The options in the CSA for Use Secure Session Cookie and Use HTTP Session Cookie are responsible for the piece at the end of the line where it says ";Secure;HttpOnly".
I haven't seen anywhere where we add the ";secure;" keyword into individual parts of the cookie after each token, but that doesn't mean it doesn't happen somewhere (given that it seems to be complaining in the app-ca.log when this cookie set directive is being added to the response, maybe it does).
I also couldn't find where we would set a cookie with the userLocale key/value and an expiry date associated with it (I went through advanced reporting and exporting to excel as part of that coverage too), but somewhere within Jaspersoft / Advanced Reporting is most likely based on some test cases I saw.

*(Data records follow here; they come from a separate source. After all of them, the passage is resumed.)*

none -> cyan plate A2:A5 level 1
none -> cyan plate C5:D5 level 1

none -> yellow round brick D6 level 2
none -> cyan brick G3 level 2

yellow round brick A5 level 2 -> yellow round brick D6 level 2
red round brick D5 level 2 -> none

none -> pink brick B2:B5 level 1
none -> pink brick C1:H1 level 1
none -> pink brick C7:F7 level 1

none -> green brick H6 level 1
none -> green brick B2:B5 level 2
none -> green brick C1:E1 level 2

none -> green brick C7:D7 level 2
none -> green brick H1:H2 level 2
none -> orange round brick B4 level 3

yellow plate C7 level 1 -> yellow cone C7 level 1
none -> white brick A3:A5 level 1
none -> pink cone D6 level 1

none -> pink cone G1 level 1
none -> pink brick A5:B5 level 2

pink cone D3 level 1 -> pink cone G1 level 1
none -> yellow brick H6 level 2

Maybe we can learn more about that in time, however for the meantime if it is preferred to suppress this message in some places (e.g. for production environments) then you may want to add a logger category name of org.apache.http.client.protocol or org.apache.http.client.protocol.ResponseProcessCookies and set it to ERROR level. Lacking an environment I can currently reproduce this on, I'm taking a small leap of faith that those log changes will work, but based on what I was seeing here it seemed it would: http://stackoverflow.com/questions/3248528/how-do-i-turn-off-warning-messages-in-httpclient-for-log4j
Also are you seeing this with other cookies being set or only the examples of userLocale / Expires combinations?